Thousands of people who have been in mental institutions have been able to purchases guns because of a loophole in Florida law.
Gun buyers must fill out a form when purchasing a gun. One question asks specifically if the buyer if they have every been committed to a mental institution. But records in Florida miss thousands of people who voluntarily checked themselves in for treatment before being ordered to seek help, avoiding a court record of their illness.
Lawmakers are now acting to close the loophole, and the measure is supported by the National Rifle Association.
"This is a good bill. It is essential to being able to follow the law to keep people with mental illnesses from purchasing firearms," said Marion Hammer, of the NRA and Unified Sportsmen of Florida.
Under the legislation, anyone voluntarily checking themselves in for mental health treatment would have to sign a form acknowledging they would have been ordered to seek help if they do not go voluntarily, and that they give up their right to gun ownership.
"If it's just one and it saves one life, it is a significant bill," said Rep. Barbara Watson, D-Miami, who sponsored the bill. "I believe we can say that some of those issues, had they been in place across the nation, would have prevented maybe Sandy Hook."

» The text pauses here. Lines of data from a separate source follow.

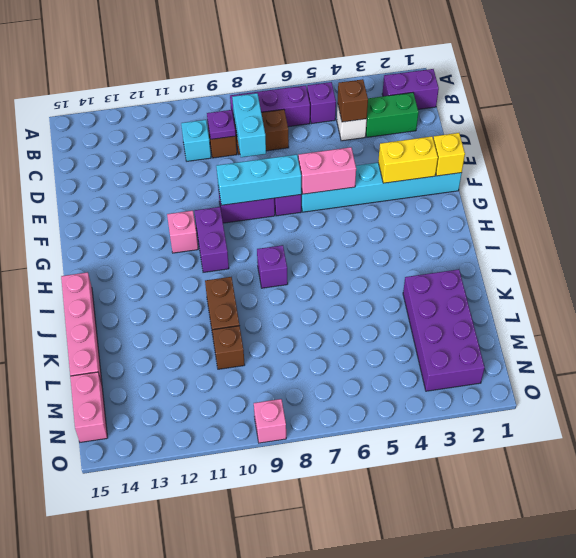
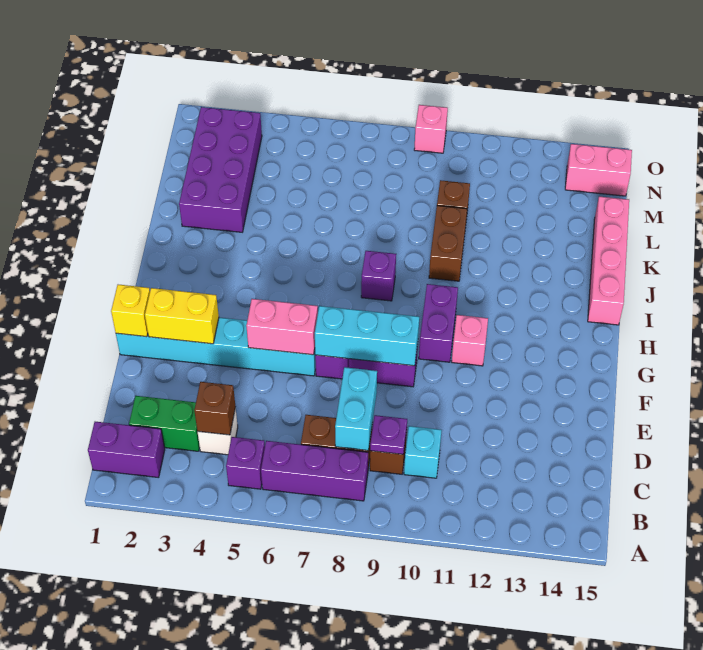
pink brick M15:N15 level 1 -> pink brick N14:N15 level 1

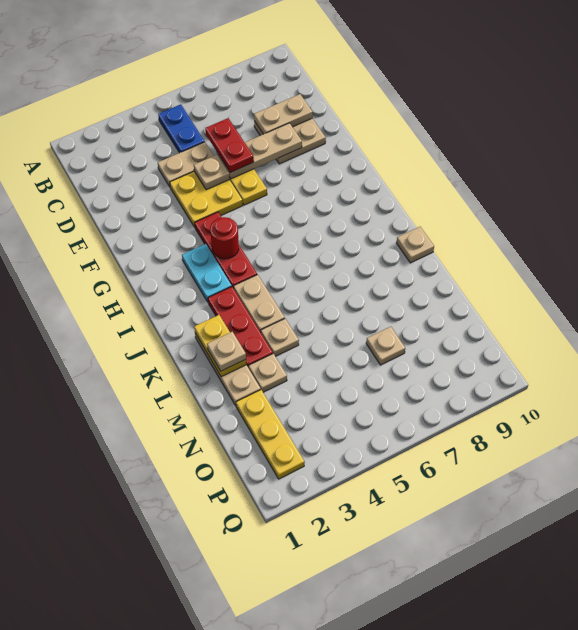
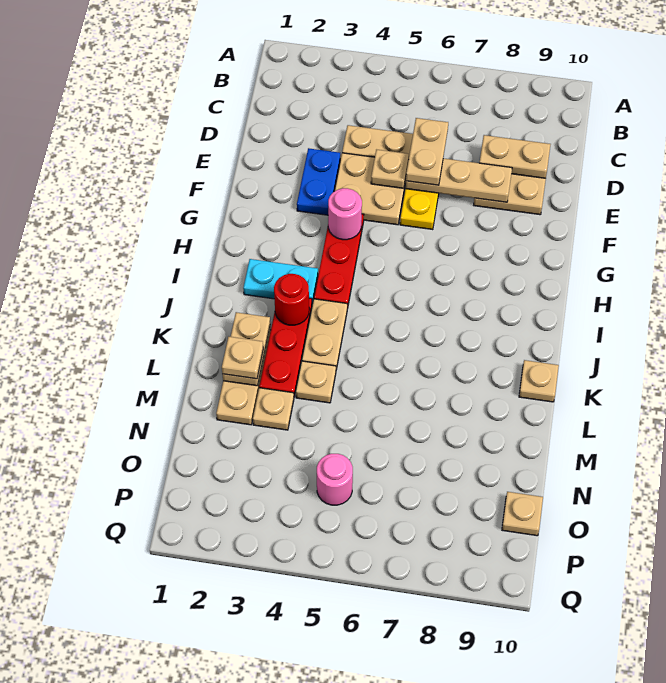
blue plate B5:C5 level 1 -> blue plate E3:F3 level 1
red plate D6:E6 level 3 -> tan plate D6:E6 level 3
yellow plate E4:F5 level 1 -> tan plate E4:F5 level 1
none -> pink round brick G4 level 2
cyan plate H3:I3 level 1 -> cyan plate I2:I3 level 1
red round brick H4 level 2 -> red round brick J3 level 2
yellow plate K2:L2 level 2 -> tan plate K2:L2 level 2
yellow plate N2:P2 level 1 -> none
tan plate N7 level 1 -> tan plate O10 level 1
none -> pink round brick O5 level 1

Technically, even those who commit themselves voluntarily are required to check yes on the gun purchase form, but with the loophole, their names don't show up in the background check made at purchase. Being mentally ill doesn't prevent someone from always owning a gun.
"This just puts a mechanism in place so that we can better follow the law," Hammer said.
More than 90,000 people are on the Florida database of those adjudicated mentally ill.